In an interview with The Grio, the actor shared that he wants his son, Walker Nathaniel Diggs, to be identified as mixed and not Black. The most troubling part of the admission is that he “fears” people will see his son as Black. With the best of intentions I’m sure, his remarks were more fixated on Walker’s outer shell, and what other people will think about his son, than instilling a sense of identity at Walker’s core.

As a millennial of mixed heritage, I learned quite early that my skin color and “otherness” would raise questions about who I am, and what I should “identify” with, throughout my life. The first major hit came in preschool, when my Latino father showed up to parent-teacher night with my African-American mother. Usually, my mom would handle picking me up from school, so my classmates – and most importantly, their parents – had never met Juan Gomez before. The night was as normal as any four-year-old’s night, as we watched Sesame Street while our parents met with teachers. All in all, pretty harmless.

The next day rocked the tectonic plates of my memory when it comes to dealing with race for the first time. I had already internalized the looks of old women when my family would go grocery shopping with me, staring and shaking their heads as my parents collected me into my car seat. Or the points and stares I’d get on the bus, and the oohs and ahhs from cousins who wanted me to be their “play daughter” because I had curly hair. But that day was different. I had established that I was different, a kind of cool reflection of my parents and their tolerant, new age love. I never thought they were at fault, simply because they made me.

My classmate, also four years old, told me, “My mother said your mother is bad.” And I asked her, “Why?”

She said, “Your mother is bad because she doesn’t like Black men.”

When I got home and explained what happened to my mom, she gathered me onto her lap. And as we sat on the couch, she looked at my dad and said, “It starts.”

From that time in a pre-school classroom in extremely liberal New York City, my parents have taught me to embrace the fullness of my culture. And more importantly, they taught me to fully embrace the cultures of others and see them as equally beautiful. My family and my friend circle is as diverse as the United Nations – and as you can imagine, Thanksgiving is bomb thanks to all of the diverse dishes we can bring to the table.

My concern – although I do see where Taye is trying to go – is the quelling of his son’s African-American heritage, just as much as his mother Idina Menzel’s Jewish heritage. They are not mutually exclusive, because Walker is whole, and every bit of his DNA pays homage to the people before him, who even made Taye and Idina possible. That’s the only part that as parents, they can control.

Truth is, Taye’s son will face more cruelty by not accepting his Blackness. In an unfortunate situation with police, he will be a Black man. No one will wait for an explanation of his biracial identity to stop the cuffs. And there will certainly be times when he will be considered “not Black enough.” The worst advice for a young multiracial person is to encourage them not to understand this, and stand strong in who they are anyway.

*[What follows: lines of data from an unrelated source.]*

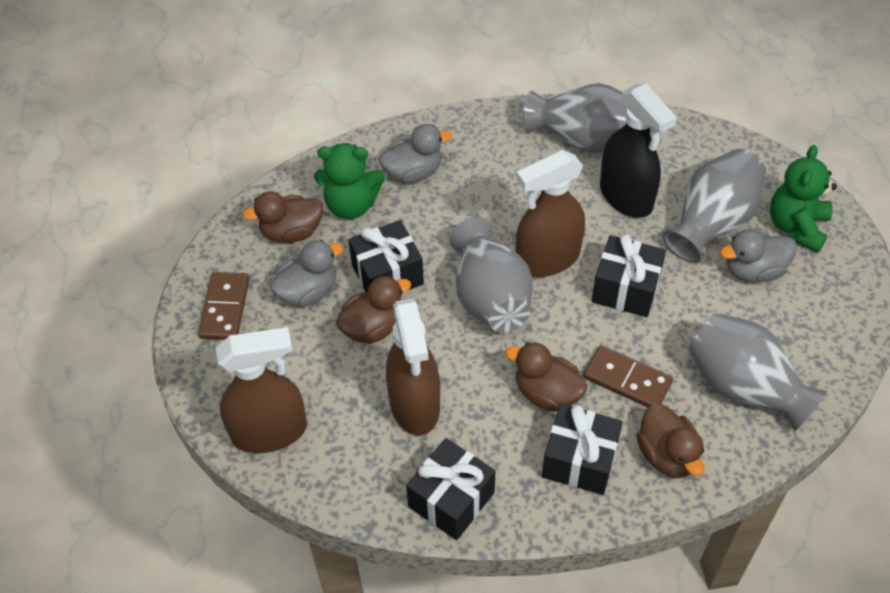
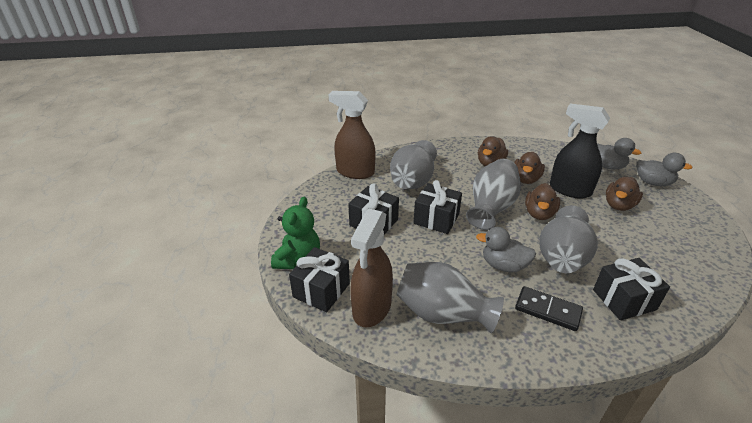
black domino: 0 -> 1
brown domino: 2 -> 0
brown spray bottle: 3 -> 2
green teddy bear: 2 -> 1

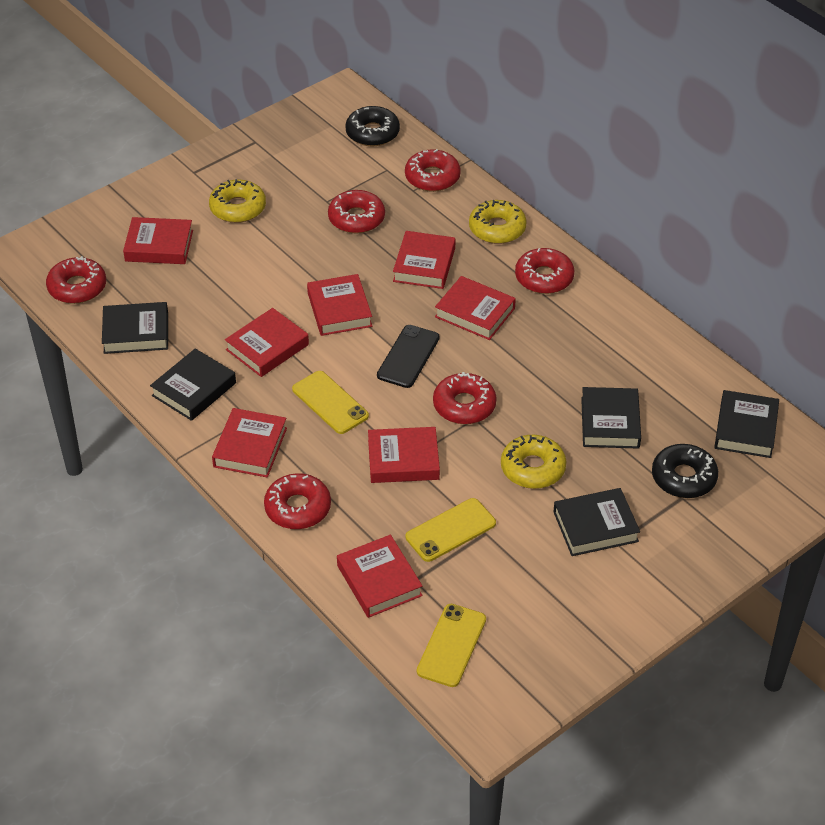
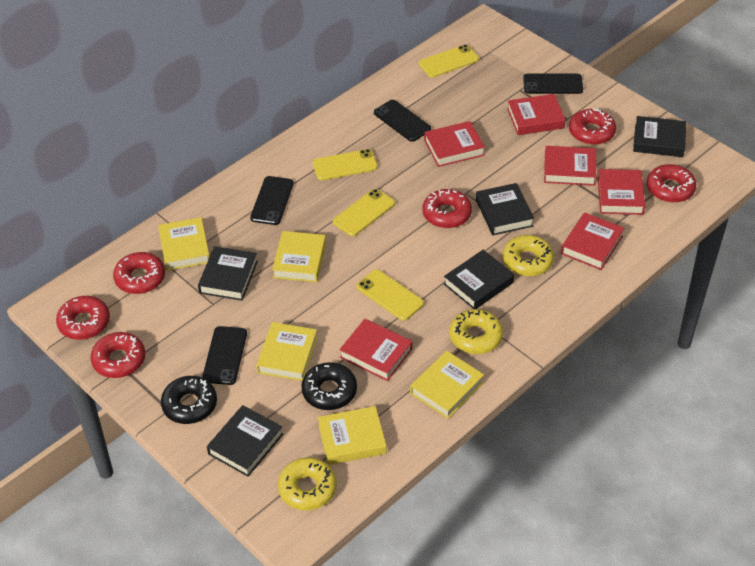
black phone: 1 -> 4
red book: 8 -> 6
yellow book: 0 -> 5
yellow phone: 3 -> 4

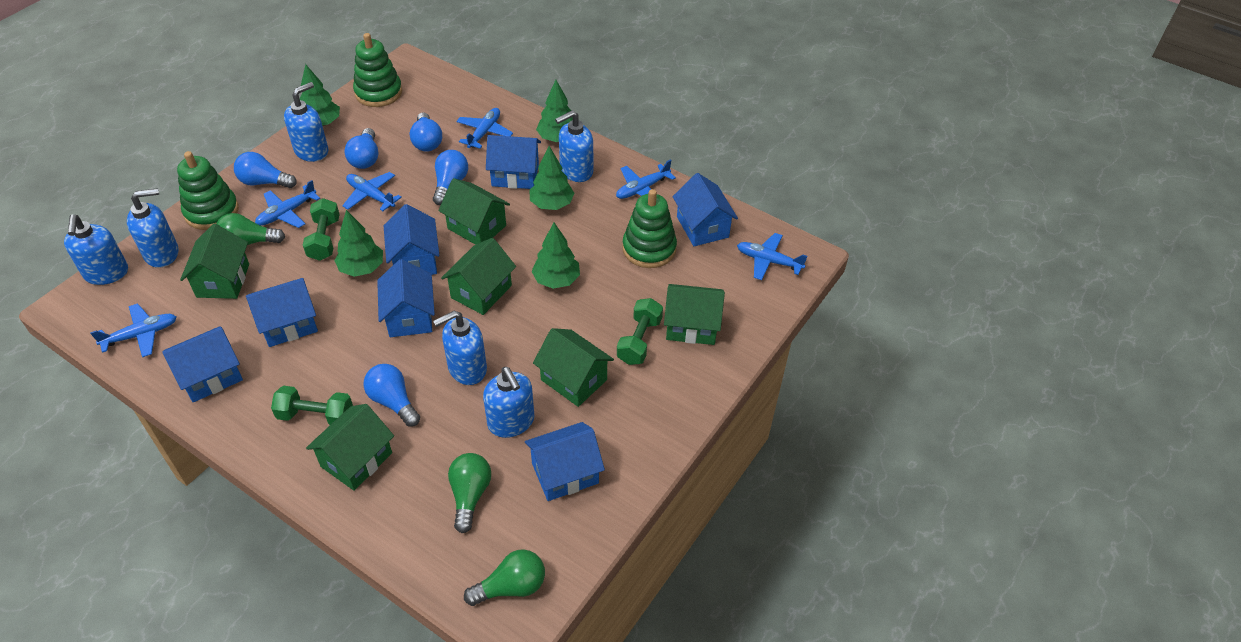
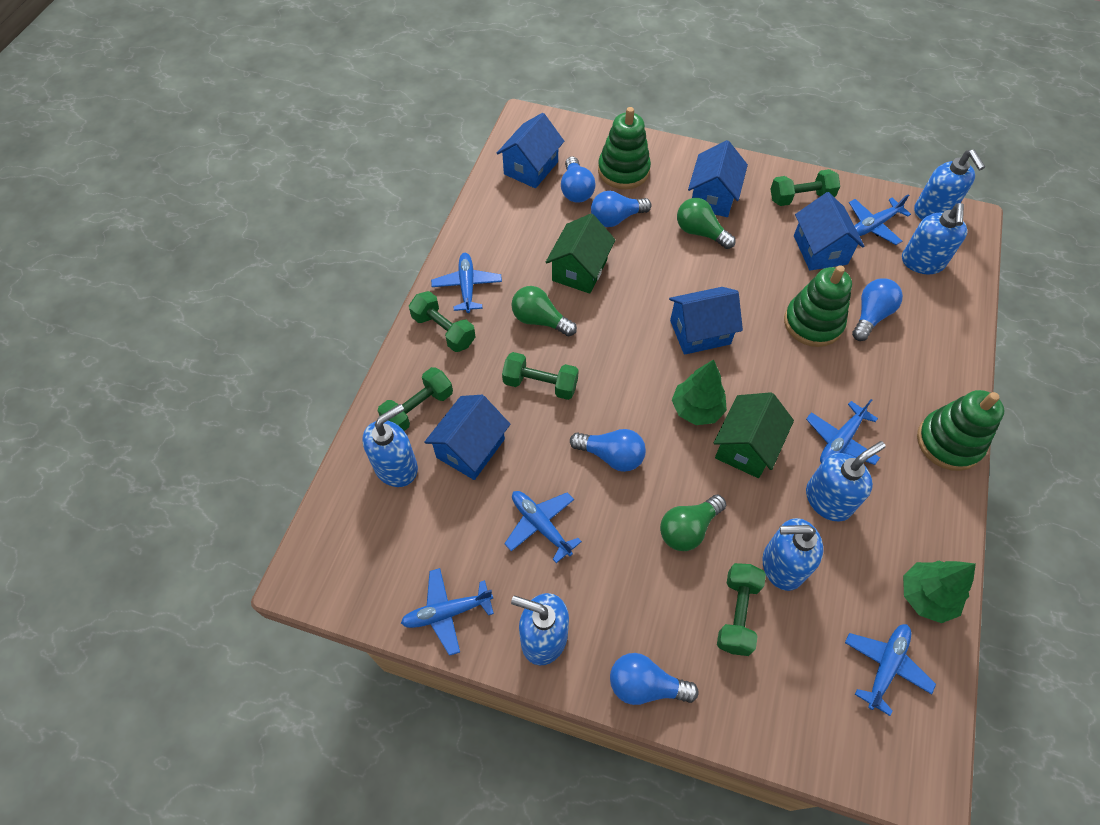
blue house: 7 -> 5
green dumbbell: 3 -> 5
green house: 6 -> 2
green tree: 5 -> 2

In The Grio sit-down, Taye also brings up President Barack Obama’s identity, who is largely seen as African-American in the public. Taye finds this problematic, but the truth is that Obama has personally identified himself as African-American. He was raised by a White mom and grandparents in Kansas, who taught him from the very start of his life to embrace his African heritage. His incredible White family raised him to embrace his biracial identity, while at the same time not downplaying his Blackness. That’s how to encourage biracial children, as he’s become one of the coolest, most tolerant leaders of the free world.

I’m African-American and Latino, not an ambiguous, watered down version of both. My grandparents have lineage in Caguas, Puerto Rico and Ibiza, Spain. In the Caribbean waters of the Bahamas, and in the Harlem speakeasies frequented by James Baldwin and Langston Hughes. That richness makes me, and without shunning any of them, I embrace them all. My only hope is that little Walker will be taught to do the same.